Extracted records
:::::

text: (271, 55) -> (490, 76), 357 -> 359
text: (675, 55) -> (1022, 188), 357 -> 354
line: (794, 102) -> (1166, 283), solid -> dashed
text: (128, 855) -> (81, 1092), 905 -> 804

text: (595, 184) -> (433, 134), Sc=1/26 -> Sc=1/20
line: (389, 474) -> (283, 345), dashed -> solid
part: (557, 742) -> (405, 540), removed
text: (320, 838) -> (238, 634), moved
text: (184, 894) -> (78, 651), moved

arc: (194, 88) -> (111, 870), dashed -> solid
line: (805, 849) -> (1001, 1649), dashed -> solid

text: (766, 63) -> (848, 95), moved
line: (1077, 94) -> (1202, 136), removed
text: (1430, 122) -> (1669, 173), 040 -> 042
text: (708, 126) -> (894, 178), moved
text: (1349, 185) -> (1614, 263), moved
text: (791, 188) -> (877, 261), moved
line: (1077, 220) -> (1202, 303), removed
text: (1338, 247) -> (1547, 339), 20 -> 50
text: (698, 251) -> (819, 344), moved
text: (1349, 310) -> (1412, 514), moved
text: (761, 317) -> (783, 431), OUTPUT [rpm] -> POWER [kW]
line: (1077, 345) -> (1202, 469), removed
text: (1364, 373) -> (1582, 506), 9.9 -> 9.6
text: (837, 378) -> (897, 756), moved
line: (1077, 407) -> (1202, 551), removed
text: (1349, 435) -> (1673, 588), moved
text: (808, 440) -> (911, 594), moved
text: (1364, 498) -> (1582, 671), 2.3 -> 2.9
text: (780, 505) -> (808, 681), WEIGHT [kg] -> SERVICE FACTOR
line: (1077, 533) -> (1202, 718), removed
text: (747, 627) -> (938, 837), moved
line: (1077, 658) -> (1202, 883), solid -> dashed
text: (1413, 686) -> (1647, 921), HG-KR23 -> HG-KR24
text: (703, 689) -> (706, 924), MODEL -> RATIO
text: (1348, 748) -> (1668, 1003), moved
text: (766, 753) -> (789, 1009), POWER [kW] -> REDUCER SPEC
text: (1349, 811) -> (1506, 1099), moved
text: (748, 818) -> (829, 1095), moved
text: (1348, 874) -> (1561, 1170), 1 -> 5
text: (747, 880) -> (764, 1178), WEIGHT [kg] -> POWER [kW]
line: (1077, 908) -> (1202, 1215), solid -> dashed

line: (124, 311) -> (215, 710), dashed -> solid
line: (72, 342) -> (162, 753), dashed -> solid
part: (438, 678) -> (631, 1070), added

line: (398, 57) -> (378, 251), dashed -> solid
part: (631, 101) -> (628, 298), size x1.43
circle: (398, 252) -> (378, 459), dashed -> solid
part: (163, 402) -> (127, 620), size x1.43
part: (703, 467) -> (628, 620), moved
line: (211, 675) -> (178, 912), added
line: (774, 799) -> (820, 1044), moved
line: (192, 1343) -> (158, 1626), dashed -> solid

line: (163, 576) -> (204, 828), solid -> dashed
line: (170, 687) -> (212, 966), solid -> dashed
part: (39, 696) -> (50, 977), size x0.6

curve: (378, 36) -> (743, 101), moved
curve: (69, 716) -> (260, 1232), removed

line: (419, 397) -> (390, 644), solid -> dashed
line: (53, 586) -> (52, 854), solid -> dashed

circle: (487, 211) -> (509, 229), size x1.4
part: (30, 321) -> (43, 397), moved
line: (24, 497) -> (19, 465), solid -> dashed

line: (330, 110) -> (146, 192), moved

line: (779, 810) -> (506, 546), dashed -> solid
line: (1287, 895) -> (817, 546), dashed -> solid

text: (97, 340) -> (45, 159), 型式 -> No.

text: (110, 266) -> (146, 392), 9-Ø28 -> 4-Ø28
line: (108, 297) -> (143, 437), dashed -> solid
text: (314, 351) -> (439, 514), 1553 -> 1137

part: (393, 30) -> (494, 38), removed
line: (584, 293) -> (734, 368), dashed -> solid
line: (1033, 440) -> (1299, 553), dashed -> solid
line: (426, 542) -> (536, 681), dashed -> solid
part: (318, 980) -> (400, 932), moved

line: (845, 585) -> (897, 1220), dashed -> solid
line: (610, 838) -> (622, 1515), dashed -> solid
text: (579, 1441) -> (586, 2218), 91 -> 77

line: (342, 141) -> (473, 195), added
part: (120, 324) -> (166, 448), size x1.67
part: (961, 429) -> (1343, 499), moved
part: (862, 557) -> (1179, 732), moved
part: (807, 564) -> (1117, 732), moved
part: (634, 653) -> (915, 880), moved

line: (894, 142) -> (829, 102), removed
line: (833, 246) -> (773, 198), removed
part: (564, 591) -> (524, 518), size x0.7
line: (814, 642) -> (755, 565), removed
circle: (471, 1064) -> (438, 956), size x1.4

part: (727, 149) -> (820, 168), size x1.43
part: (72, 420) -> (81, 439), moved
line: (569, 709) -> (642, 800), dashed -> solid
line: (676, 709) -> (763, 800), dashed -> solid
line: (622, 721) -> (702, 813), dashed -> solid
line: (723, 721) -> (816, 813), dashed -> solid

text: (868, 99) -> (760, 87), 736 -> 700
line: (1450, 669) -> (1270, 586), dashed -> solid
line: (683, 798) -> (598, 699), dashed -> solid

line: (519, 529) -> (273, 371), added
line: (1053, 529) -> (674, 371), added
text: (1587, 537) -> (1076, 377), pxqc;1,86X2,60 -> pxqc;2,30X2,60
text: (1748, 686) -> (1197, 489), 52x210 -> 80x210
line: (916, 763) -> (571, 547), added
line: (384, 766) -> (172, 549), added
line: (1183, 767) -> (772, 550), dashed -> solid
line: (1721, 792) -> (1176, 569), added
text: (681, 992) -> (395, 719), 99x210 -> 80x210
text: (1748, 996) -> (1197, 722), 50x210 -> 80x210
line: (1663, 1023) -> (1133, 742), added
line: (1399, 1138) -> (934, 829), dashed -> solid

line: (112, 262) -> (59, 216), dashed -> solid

:::::

● **EXERCISE AIM**
Once you find the line with "line: (426, 542)" in the entries above, output it and each line after it up to and including the line with "line: (833, 246) -> (773, 198), removed", and nothing else.

● **SOLUTION BELOW**
line: (426, 542) -> (536, 681), dashed -> solid
part: (318, 980) -> (400, 932), moved

line: (845, 585) -> (897, 1220), dashed -> solid
line: (610, 838) -> (622, 1515), dashed -> solid
text: (579, 1441) -> (586, 2218), 91 -> 77

line: (342, 141) -> (473, 195), added
part: (120, 324) -> (166, 448), size x1.67
part: (961, 429) -> (1343, 499), moved
part: (862, 557) -> (1179, 732), moved
part: (807, 564) -> (1117, 732), moved
part: (634, 653) -> (915, 880), moved

line: (894, 142) -> (829, 102), removed
line: (833, 246) -> (773, 198), removed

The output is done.